Chi mi conosce un po' sa che non ho mai granchè frequentato, né capito, né quindi amato la cosiddetta "mentalità ultras".
Adoro il calcio, sono andato a vedere più volte la mia squadra in curva, e pure in quei settori dove se non canti rischi le botte, e fra un celerino e un ultras sceglierei naturalmente un ultras. Ma insomma, ci siamo intesi. Si tratta di "un mondo che non mi appartiene", come direbbe uno dei protagonisti del mio libro.
Confesserò anzi che uno dei più grossi ostacoli alla mia comprensione di quel mondo è sempre stata l'obiezione più banale che da sempre si sente nei suoi riguardi: "ma tutta quella rabbia, perchè non la usano alle manifestazioni invece che contro i tifosi dell'altra squadra?". Roba da padre di famiglia, lo so.

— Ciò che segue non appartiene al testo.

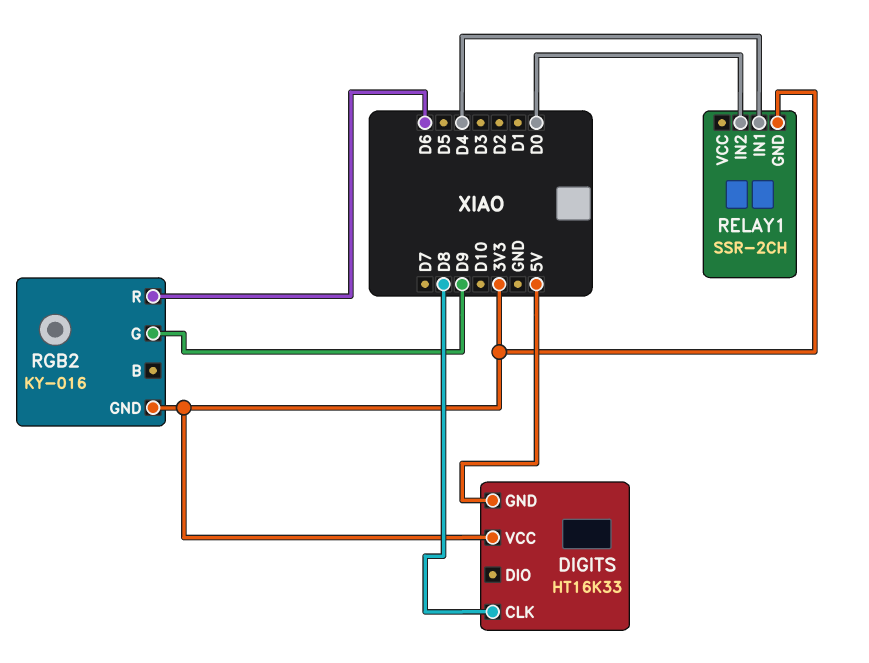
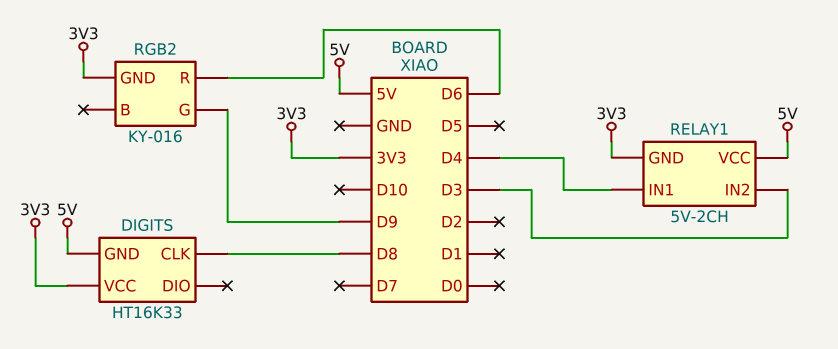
RELAY1: SSR-2CH -> 5V-2CH
RELAY1 pin IN2: D0 -> D3
RELAY1 pin VCC: none -> 5V

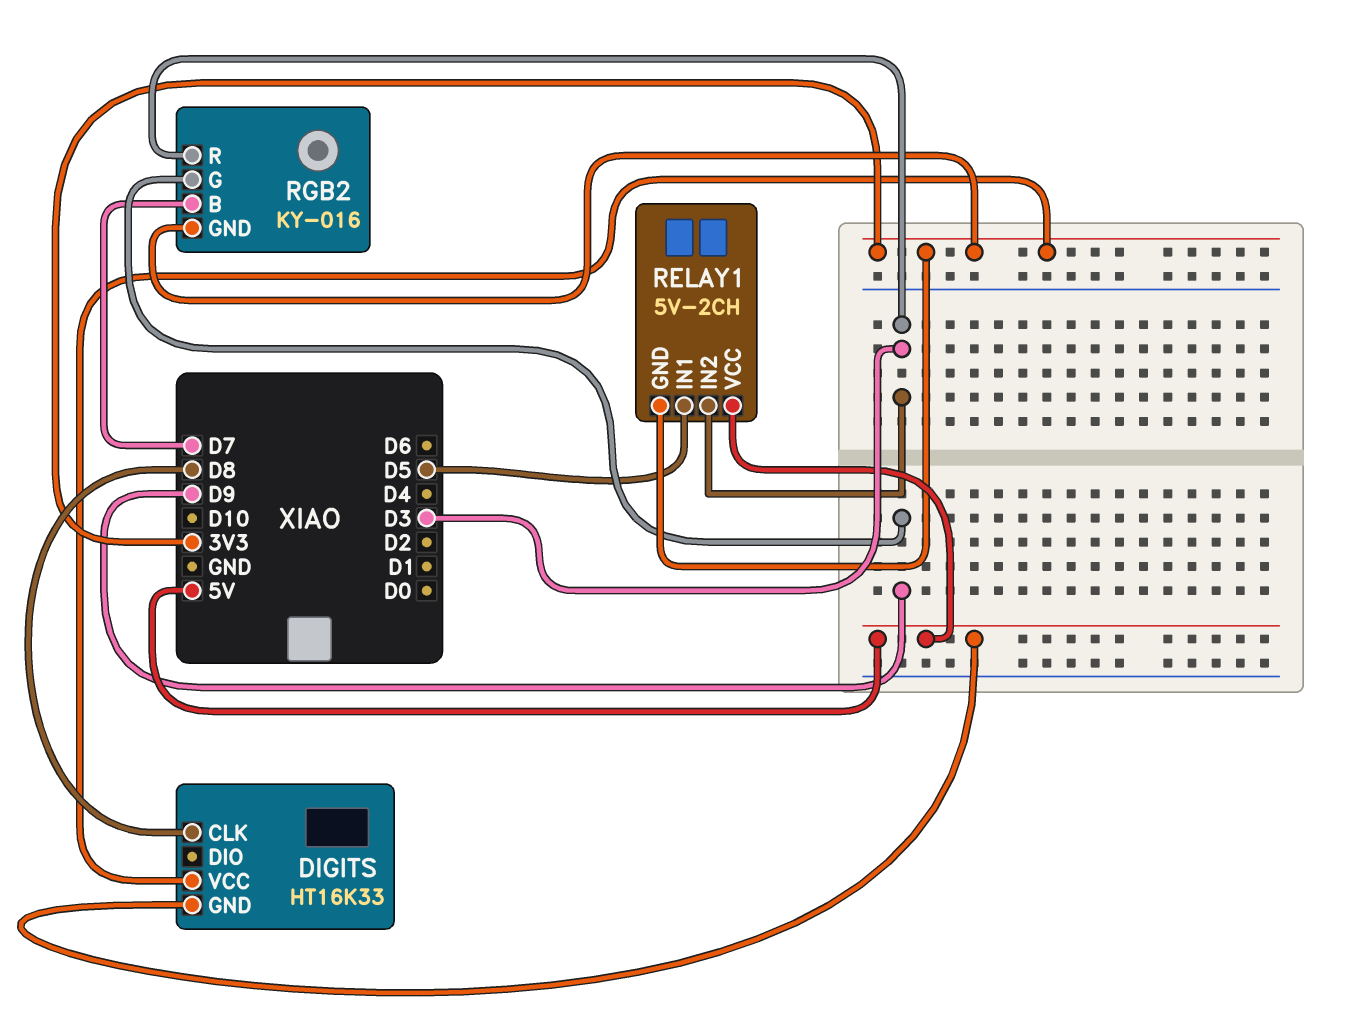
RELAY1 pin IN1: D4 -> D5
RGB2 pin B: none -> D7
RGB2 pin R: D6 -> D3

Oggi però succede una cosa nuova, che trapela fra le maglie di un'informazione che dopo anni di messaggio univoco "ultras:male=polizia:bene" non può tollerarla (un interessantissimo saggio sui media italiani e sul loro procedere per categorie contrapposte invece di informare è Il paese dei buoni e dei cattivi di Federica Sgaggio, che sto leggendo e che consiglio vivamente anche a chi è meno pignolo del sottoscritto).
Cosa?
Che gli ultras non solo prendono parte alle più importanti manifestazioni dei nostri tempi, ma agiscono da "servizio d'ordine" di queste manifestazioni, difendendo dagli attacchi di esercito, polizia e scagnozzi vari la grande maggioranza dei manifestanti, meno o per nulla esperta di scontri di piazza. Succede anche che gli altri manifestanti, che i media piazzano dalla parte dei buoni, non solo non condannino l'operato degli ultras e dei cattivi in genere, ma anzi ne riconoscano l'importanza.
Illuminanti, in tal senso, questo reportage di Al Jazeera English, questo di Bleacher Report e questo del blog Invisible Arabs, incentrati sulla presenza non organizzata ma del tutto attiva in piazza Tahrir, sia a gennaio sia negli scorsi giorni, di ultras (normalmente acerrimi rivali) di Zamalek e Al Ahly, le due squadre più popolari dell'area del Cairo e dell'Egitto intero, e fra le più titolate d'Africa.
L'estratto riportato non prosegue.